Shadow puppets, Bible stories, candlelight, prayer and song featured in a thanksgiving service for the Archie Foundation and the new Aberdeen children's hospital last night. The Candlemass service, presided over by the Bishop of Aberdeen and Orkney, the Most Rev Bruce Cameron, was held at St Andrew's Cathedral, Aberdeen.

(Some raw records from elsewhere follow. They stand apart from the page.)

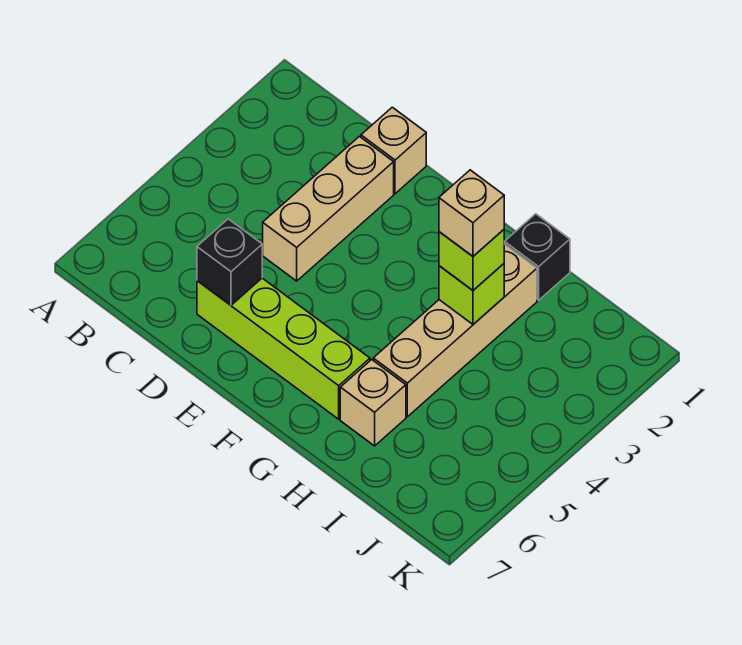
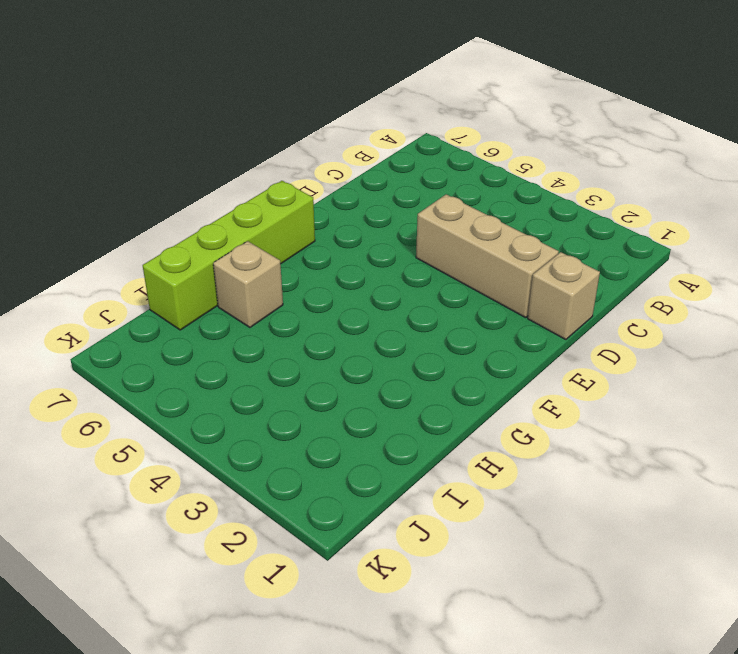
lime brick F7:I7 level 1 -> lime brick D6:G6 level 1
none -> black brick H1 level 1
none -> tan brick H2:H5 level 1

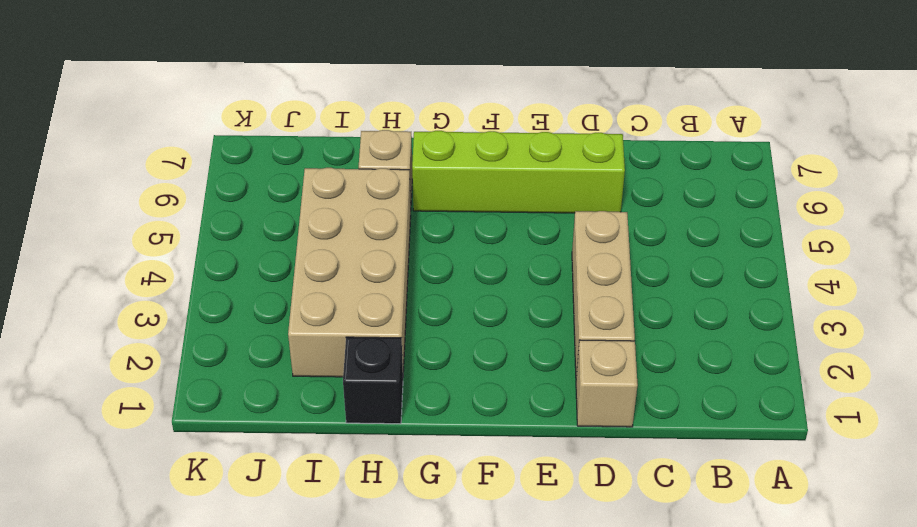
tan brick H2:I5 level 1 -> tan brick H2:H5 level 1
none -> black brick D6 level 2
none -> lime brick H3 level 2

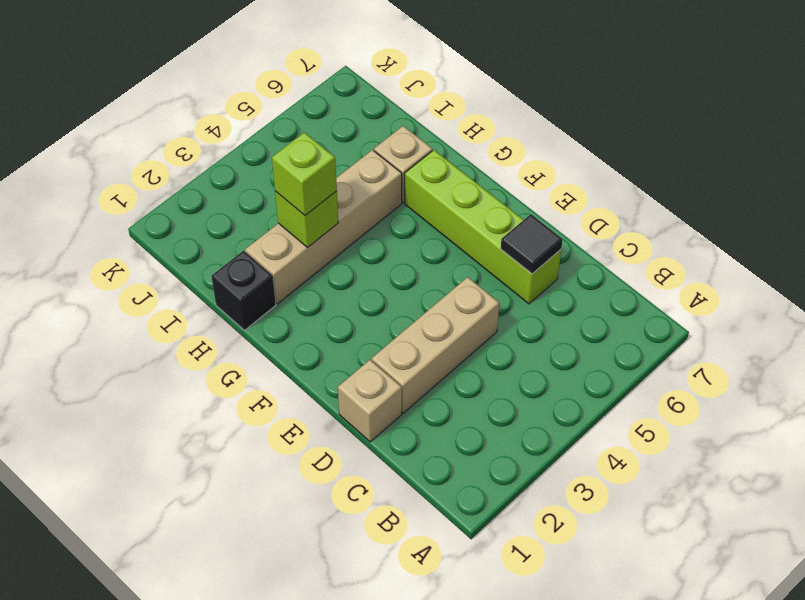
black tile D6 level 2 -> black brick D6 level 2
none -> tan brick H3 level 4

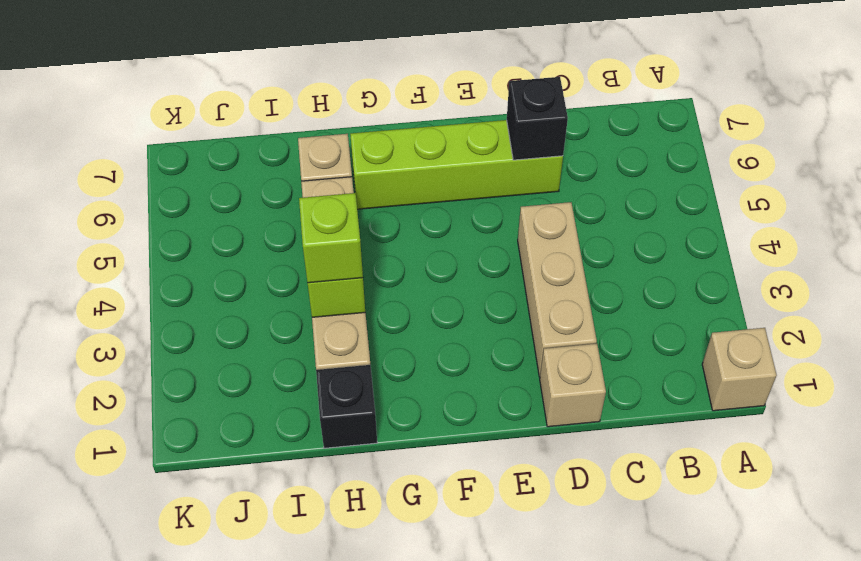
tan brick A1 level 1 -> tan brick H3 level 4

Source: Aberdeen Press & Journal.

Sunday, February 01, 2004
One of Scotland’s leading Roman Catholics has compared critics of separate faith schools with Islamic extremists and communists. Joseph Devine, the Bishop of Motherwell, says in a Sunday Times article that those who opposed denominational education would find support for their views in countries such as Iran, Saudi Arabia, North Korea and China.
Source: Sunday Times.

The most recent Scottish Social Attitudes survey reveals that more than half would be concerned if a family member married a Muslim. The survey of 1,500 Scots also found that one in three felt that Muslims living in Scotland were depriving Scots of jobs, homes and healthcare provision. It also found that Pakistanis and English people living in Scotland felt “surrounded by nationalist distrust”.